La oración de Francisco, a imagen de su vida, no es sino una sola aventura: la del Amor dado, recibido, intercambiado.
Su oración, como su vida, es una búsqueda incansable, amorosa, de las huellas de Jesús.
Después de tres años de convivir con los pobres y los leprosos, escucho y descubrió esta verdad ante el Crucifijo de san Damián; allí se encontró de frente a la inmensidad de un Amor que presenta como signo a un Hombre Crucificado por Amor: Brazos ampliamente abiertos. Ojos que te sondean el corazón con una bondad sin límites y desarmada. Ojos que son una interrogación dolorosa.
Su rostro es todo él una llamada silenciosa; es un rostro que le habla. Dios dice todo cuando se calla para morir.
Francisco verifica en seguida que Dios es rostro, que Dios ha tomado nuestros ojos para mirar a nuestra tierra, que Dios ha tomado nuestra boca para decir palabras humanas
Dios ha tomado rostro de hombre
a fin de que el hombre descubra en él su rostro de eternidad.
Francisco toma conciencia
de repente de que Dios es un Amor Crucificado.

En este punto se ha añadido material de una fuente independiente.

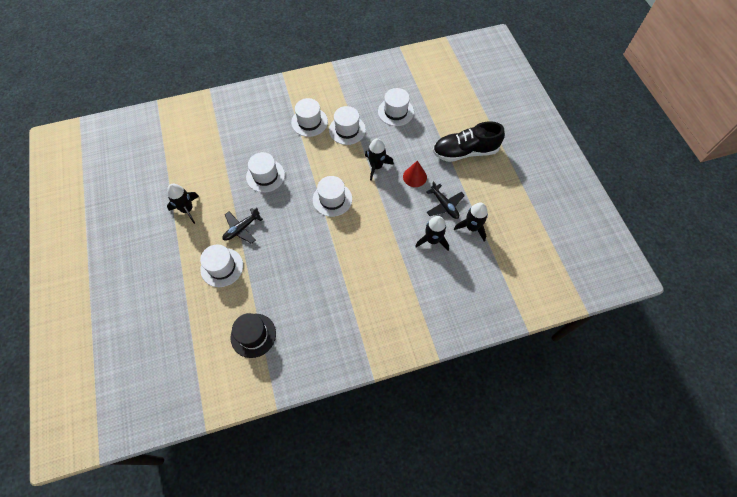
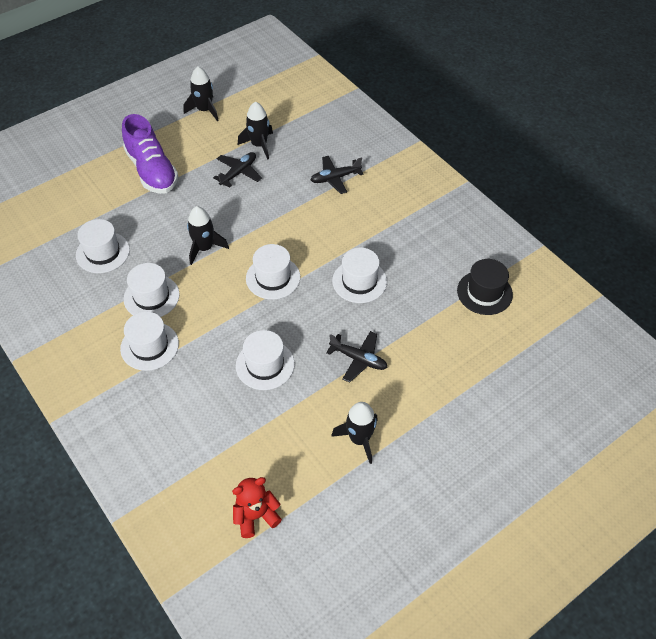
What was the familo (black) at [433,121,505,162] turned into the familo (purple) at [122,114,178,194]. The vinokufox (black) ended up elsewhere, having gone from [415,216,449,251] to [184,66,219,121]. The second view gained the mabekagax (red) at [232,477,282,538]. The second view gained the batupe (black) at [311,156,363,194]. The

Desde este momento, las llagas
de Jesús, heridas de amor, jamás podrán cicatrizarse en su corazón.
“Desde entonces se le clava en el
alma santa la compasión por el Crucificado, y, como puede creerse piadosamente,
se le imprimen profundamente en corazón, bien que no todavía en la carne, las
venerandas llagas de la pasión.” (2Cel 10)
Desde ahora, la oración
de Francisco será esencialmente contemplación cotidiana de Jesús; este rostro
Bien-Amado obsesionará su memoria y su corazón.
El Amor de Dios
-Condenado, Despreciado, Flagelado- Crucificado- junto a la humildad del Dios – Niño – de Belén; serán
las dos etapas extremas de la encarnación de Cristo que ocuparán siempre la
oración de Francisco.
Dios es ahora
“fragilidad y debilidad”. Se puede uno reconocer en él.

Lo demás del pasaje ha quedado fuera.